Certainly the corporate-owned media build up a mighty wall of passivity in every aspect of political decision-making. In part they do this by simply taking issues off the agenda, by not mentioning certain things like our absurd and horrifying prison state, our 2.3 or however many tortured souls in chains. Global warming is another example--quick, what’s the latest on clathrate releases, or what’s you position on the debate in the scientific community on emergency global sun blocking? I’ll bet you never heard of either issue, but they’re both real and are going to affect you soon, maybe affect you right into your grave. By finding quack scientists to obfuscate the issue, and mentioning the whole topic only rarely, you’re being led by that same nose into a catastrophe of—well—global proportions.

And there are other thought habits that imprison us. That is the nature of prisons, by the way—they’re not really made of walls, they’re made of fear and passivity. I remember a case a few years back in which an inmate convinced ten other inmates to slam a metal table –one, two, three, all together now—into a brick wall, which collapsed, liberating the lot of them. But what are those other habits? Well, have you ever noticed how much your femininity is insulted and degraded, particularly in times of war? And here I’m talking about the femininity of men as well as that of women. Suddenly it’s bad to be feminine, or rather worse than usual. It works so well that some of you men are already confused—did I say the femininity of men? Yes, I did. You were raised by a mother, weren’t you? You men have a feminine side, it’s part of your humanity. But if you can be made to fear and deny your own feminine feelings, you can be led straight into the boot camp. It takes a cattle prod to lead farm animals to slaughter, but you men are easy. All I have to do is insult you by putting down your feminine nature. As if you didn’t have any. Easy. Always works.

So since this is the News You’re Not Supposed To Know, let’s get right into one of those off-the-agenda topics, shall we?

……………………
Alan Robock writes in Bulletin of the Atomic Scientists that geoengineering has its drawbacks—twenty of them at least. What the heck is geoengineering, anyway? Well might you ask…it is the science of dealing with the global climate directly, on an emergency basis. Geoengineering exists because the corporate-owned media, responding to Dick Cheney’s fellow oligarchs in the oil industry, have succeeded in accelerating global warming to the point that we all face death by starvation, storms, or possibly by asphyxiation by ocean methane held in clathrates. Huh?—you say. What? –yeah, it’s like that.

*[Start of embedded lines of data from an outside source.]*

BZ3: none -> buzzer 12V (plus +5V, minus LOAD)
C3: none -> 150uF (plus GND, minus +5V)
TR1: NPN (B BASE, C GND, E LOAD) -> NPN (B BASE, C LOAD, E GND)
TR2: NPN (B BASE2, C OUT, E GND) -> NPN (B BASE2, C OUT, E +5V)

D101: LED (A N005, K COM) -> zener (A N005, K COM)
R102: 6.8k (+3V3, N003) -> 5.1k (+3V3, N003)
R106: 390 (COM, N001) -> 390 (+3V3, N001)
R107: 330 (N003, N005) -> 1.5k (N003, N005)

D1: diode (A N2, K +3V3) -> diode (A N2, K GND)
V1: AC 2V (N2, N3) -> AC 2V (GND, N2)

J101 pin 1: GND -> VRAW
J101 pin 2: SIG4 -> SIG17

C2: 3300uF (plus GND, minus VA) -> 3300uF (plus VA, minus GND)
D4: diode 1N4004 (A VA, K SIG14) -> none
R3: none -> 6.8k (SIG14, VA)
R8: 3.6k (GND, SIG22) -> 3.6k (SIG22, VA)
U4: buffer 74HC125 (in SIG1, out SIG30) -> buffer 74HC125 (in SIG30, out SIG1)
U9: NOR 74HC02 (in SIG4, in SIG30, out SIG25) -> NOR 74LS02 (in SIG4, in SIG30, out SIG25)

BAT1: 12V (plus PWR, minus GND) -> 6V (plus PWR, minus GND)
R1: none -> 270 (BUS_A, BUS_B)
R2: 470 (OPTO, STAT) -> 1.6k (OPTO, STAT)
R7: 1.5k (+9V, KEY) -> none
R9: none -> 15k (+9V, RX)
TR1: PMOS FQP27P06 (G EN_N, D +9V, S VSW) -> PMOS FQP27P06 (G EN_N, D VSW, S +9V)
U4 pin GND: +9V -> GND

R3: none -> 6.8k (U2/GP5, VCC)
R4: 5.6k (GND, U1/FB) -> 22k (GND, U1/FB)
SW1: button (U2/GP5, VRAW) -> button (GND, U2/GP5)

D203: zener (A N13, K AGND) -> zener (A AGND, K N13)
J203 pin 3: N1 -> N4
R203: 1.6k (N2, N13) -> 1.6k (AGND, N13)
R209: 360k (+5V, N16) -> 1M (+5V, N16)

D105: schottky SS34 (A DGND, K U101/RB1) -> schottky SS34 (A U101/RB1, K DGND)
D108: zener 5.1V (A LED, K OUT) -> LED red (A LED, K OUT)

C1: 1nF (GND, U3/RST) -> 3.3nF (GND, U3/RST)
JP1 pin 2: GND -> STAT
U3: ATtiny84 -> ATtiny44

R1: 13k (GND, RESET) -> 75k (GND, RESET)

To be more specific about your impending doom, Robock points out that the globe is rapidly approaching the 450ppm of carbon pollution that would signal rapid biosystem failure—moving up from the 385 ppm we currently measure. That’s up from 280ppm prior to the Industrial Revolution. So we’re moving rapidly towards what scientists like to call “screwed.”

Some of the proposals include dumping iron-based fertilizer into the oceans to create algal blooms, to suck up carbon. Others say there should be giant sprayers to create clouds from seawater. And there are proposals to launch mirrors into orbit, or to dust the upper atmosphere with sulfur to block the sun.

These proposals might make things worse, Robock notes. And I’m sure he’s right. No doubt you’ve seen the pros and cons of these proposals on endless lengthy television programs and newspaper specials. What’s that, you haven’t? Nothing at all? Funny that.

Maybe you haven’t heard that the oceans sit on to of a layer of methane-bearing substances called clathrates, and that once a certain threshold of temperature is breached, the clathrates will burst to the surface, releasing so much methane that it will displace oxygen in your lungs, simulating the amount of oxygen now available at sixteen thousand feet altitude. What’s that, you think you might have trouble breathing at sixteen thousand feet? Well, I know I would. It’s kind of a problem. I’d say it’s the sort of thing one would seek to avoid, something that one might take precautions against, whatever the actual probability. But that’s just me. I’m just kinda extreme in that pro-breathing sort of way.